World Bank: Damage in 16 Yemeni Cities Estimated at Over $8 Billion

Thursday, 10 June, 2021 - 10:15
Government troops repel a Houthi offensive on Marib, some 120 kilometers east of Sanaa, on February 14, 2021. (Getty Images)

War in Yemen has wreaked damage worth 6.9 billion to 8.5 billion dollars in 16 of the country’s most vital cities such as Sanaa, the capital, Aden, the interim capital, the southern city of Taiz, and the Red Sea port city of Hodeidah.


According to the World Bank’s Yemen Dynamic Needs Assessment, infrastructure in these metropolises was widely destroyed. Connecting highways, bridges and even neighborhood alleys in these cities incurred significant damage.


“Major roads and bridges—and municipal roads in Sanaa, Aden, Ibb, Taiz, Hodeidah, Saada and Amran, among others—have been severely damaged. The damage to urban roads has rendered large segments inaccessible to people and vehicles, with negative impacts on trade, mobility and access to local services like markets, health facilities and schools,” read the report.

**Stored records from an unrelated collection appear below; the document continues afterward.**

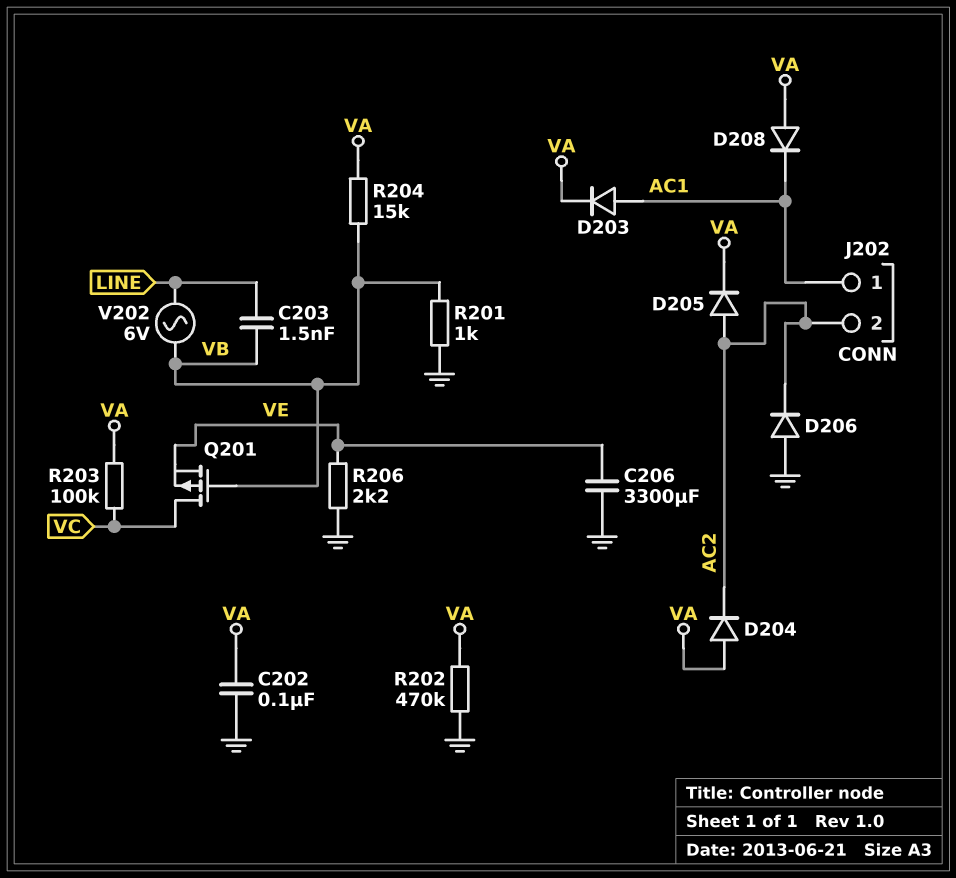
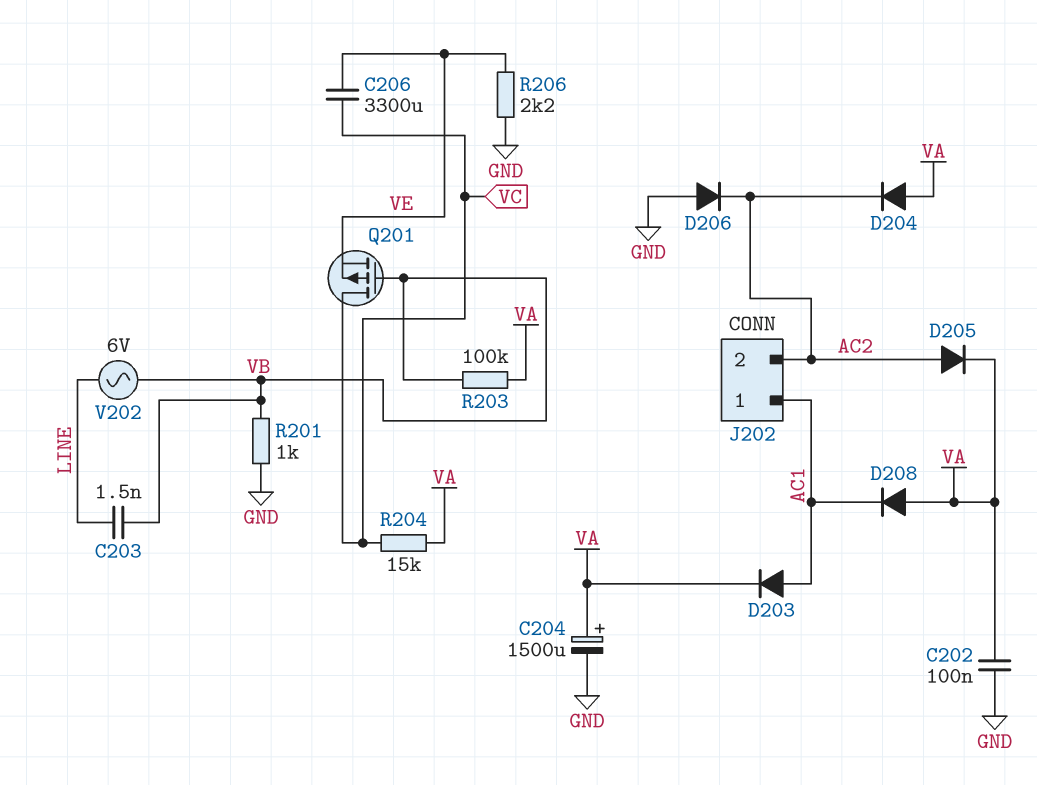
C204: none -> 1500uF (plus VA, minus GND)
C206: 3300uF (GND, VE) -> 3300uF (VC, VE)
R202: 470k (GND, VA) -> none
R203: 100k (VA, VC) -> 100k (VA, VB)
R204: 15k (VA, VB) -> 15k (VA, VC)

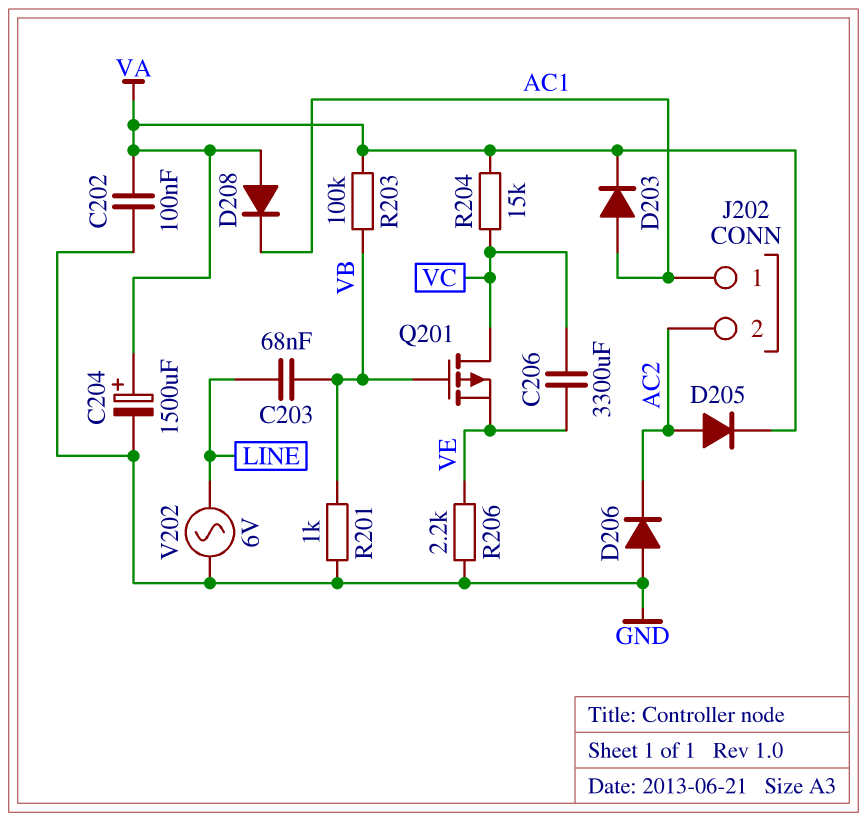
C203: 1.5nF (LINE, VB) -> 68nF (LINE, VB)
D204: diode (A VA, K AC2) -> none
V202: AC 6V (LINE, VB) -> AC 6V (GND, LINE)

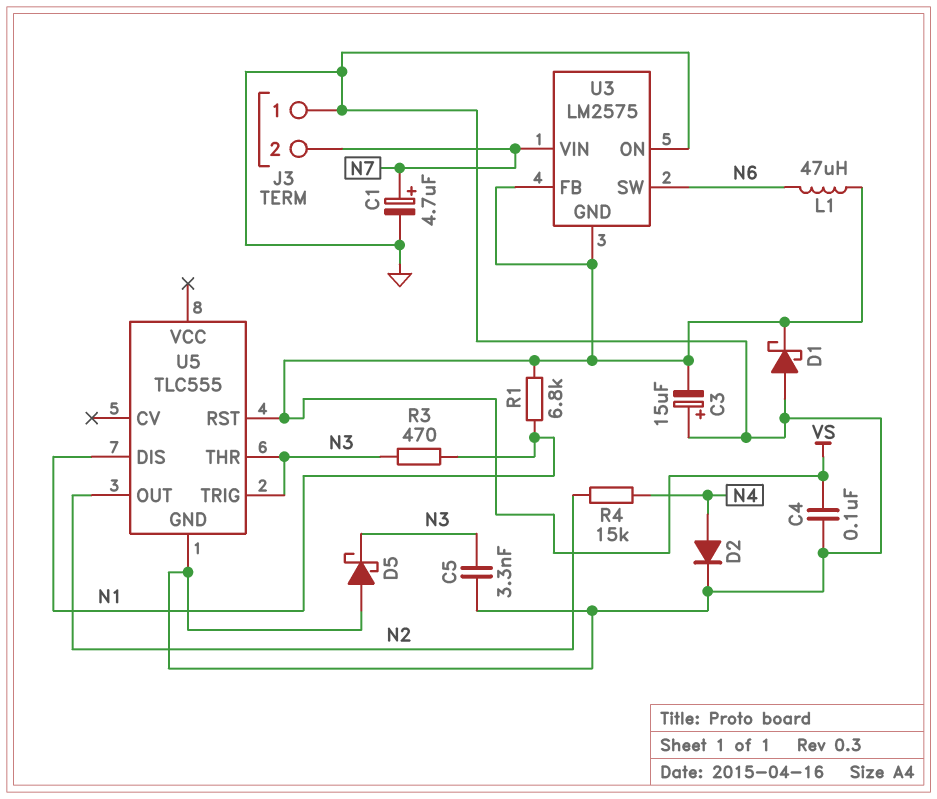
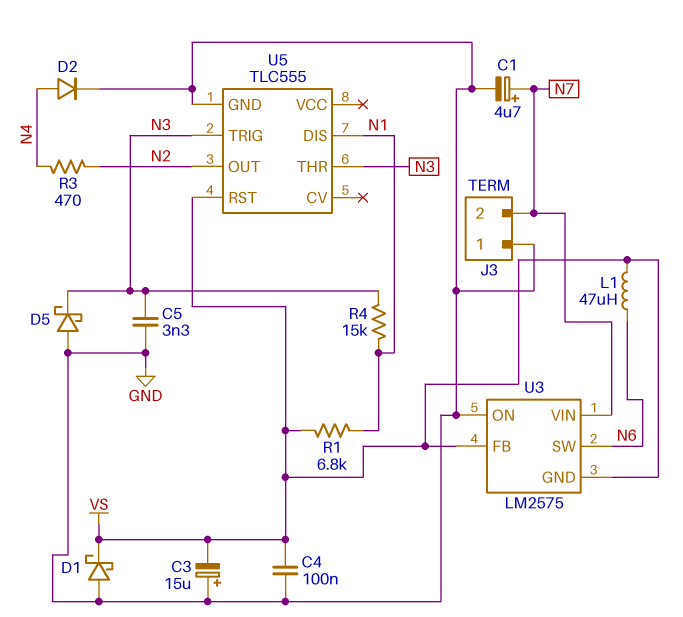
R3: 470 (N1, N3) -> 470 (N2, N4)
R4: 15k (N2, N4) -> 15k (N1, N3)

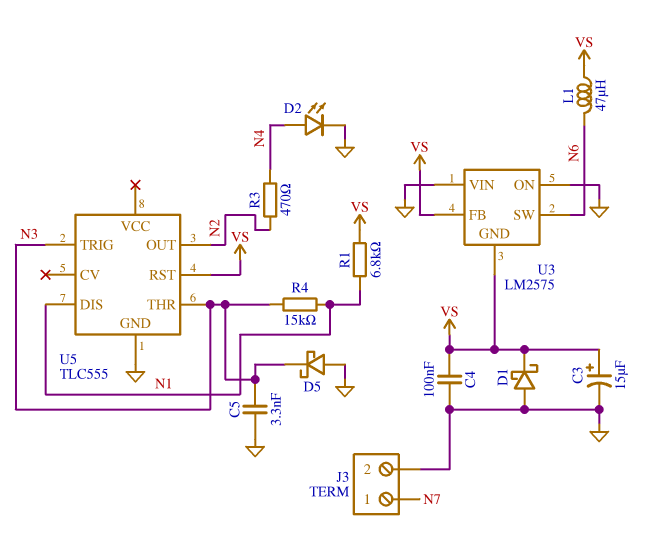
C1: 4.7uF (plus N7, minus GND) -> none
C3: 15uF (plus GND, minus VS) -> 15uF (plus VS, minus GND)
D2: diode (A N4, K GND) -> LED (A N4, K GND)
J3 pin 1: GND -> N7
J3 pin 2: N7 -> GND
U3 pin VIN: N7 -> GND

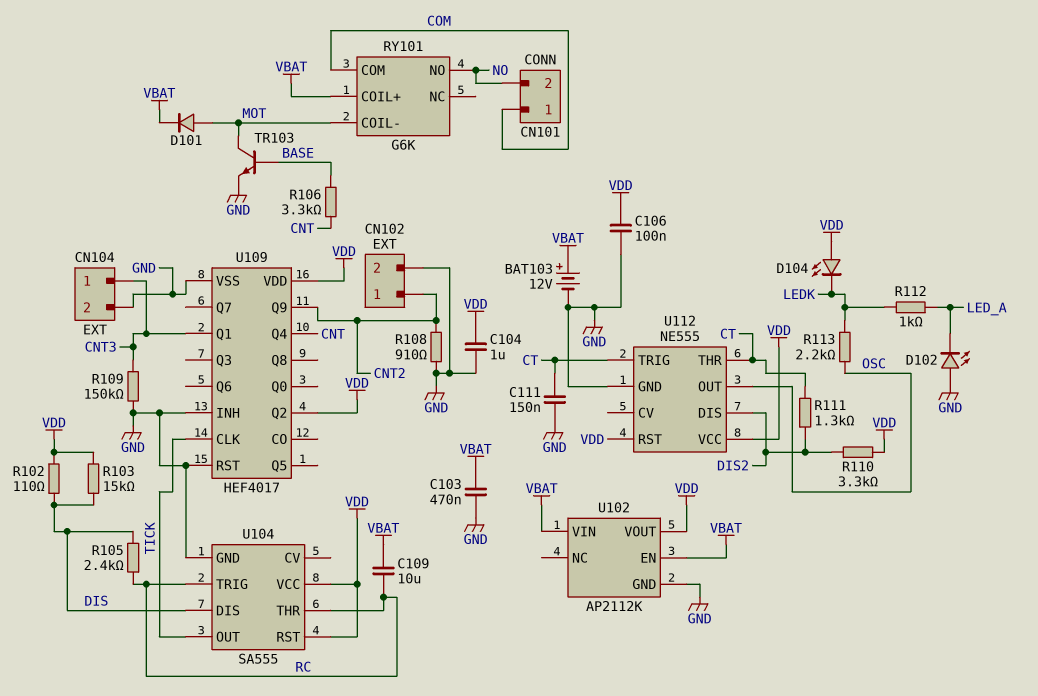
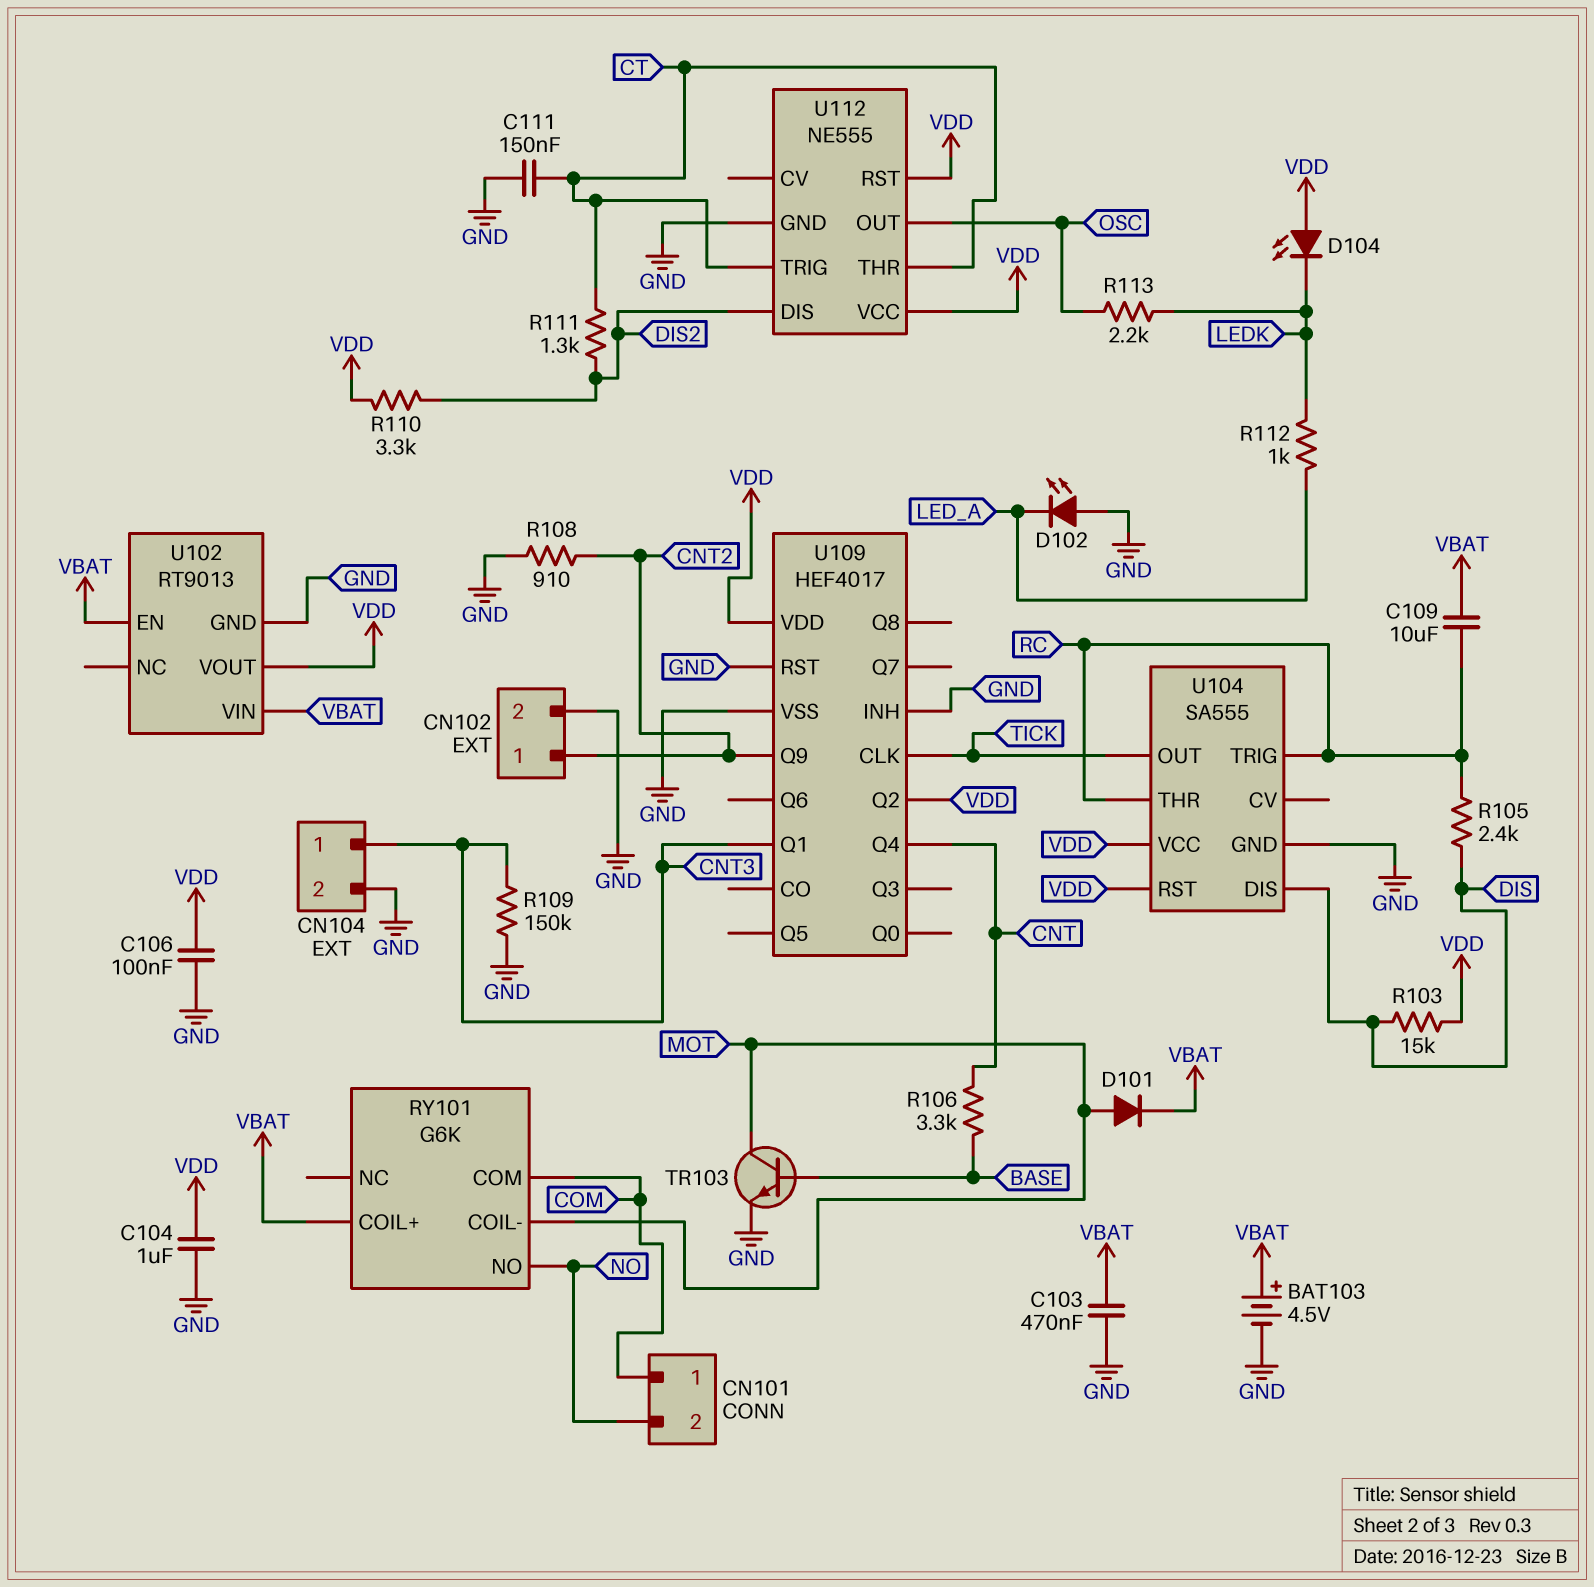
BAT103: 12V (plus VBAT, minus GND) -> 4.5V (plus VBAT, minus GND)
R102: 110 (DIS, VDD) -> none
U102: AP2112K -> RT9013

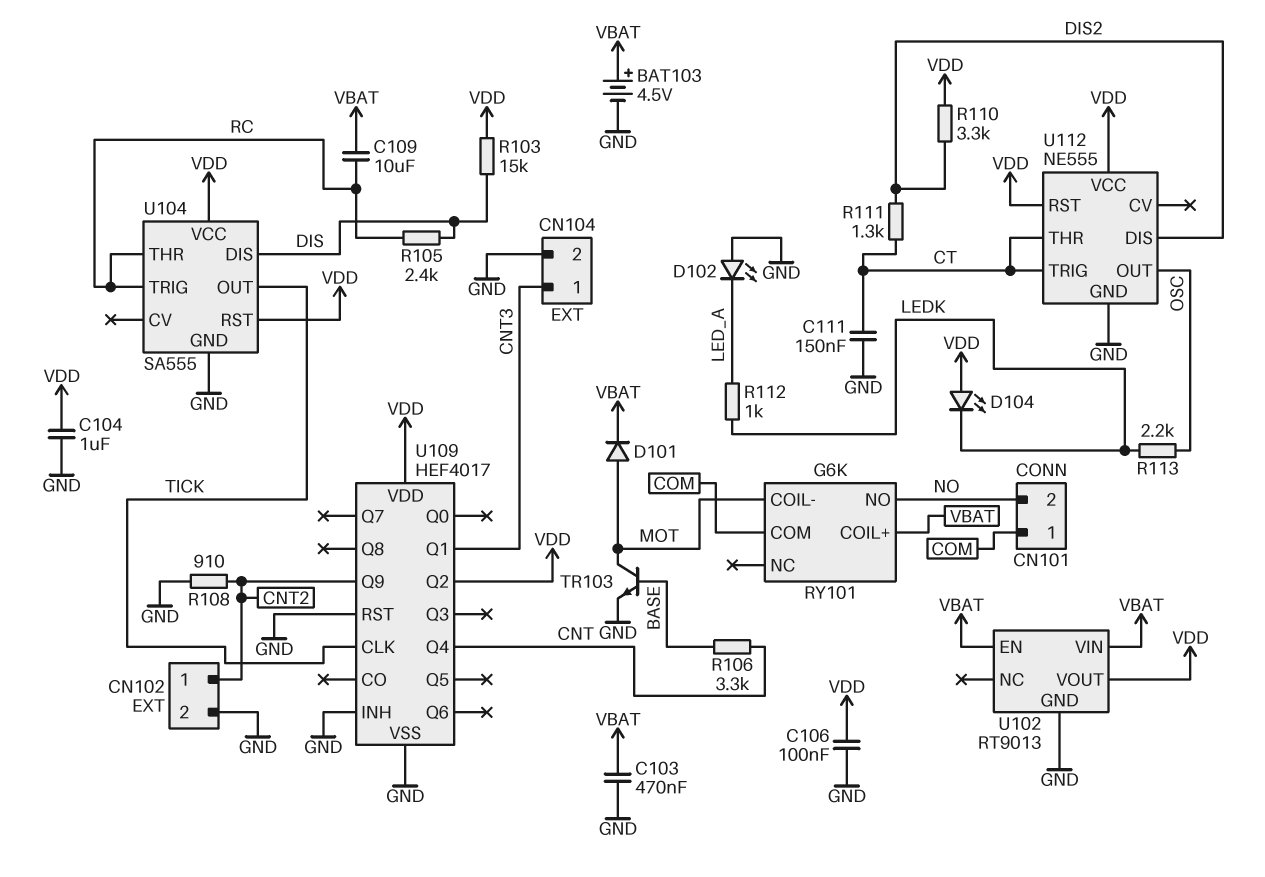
R109: 150k (CNT3, GND) -> none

Through the Yemen Integrated Urban Services Emergency Project (YIUSEP), 234 kilometers of urban roads in eight cities have been rehabilitated, and access to critical services has been restored for more than three million beneficiaries.


The World Bank Board of Directors approved on Wednesday a $50 million grant from the International Development Association (IDA), the World Bank’s fund for the poorest countries, to support YIUSEP.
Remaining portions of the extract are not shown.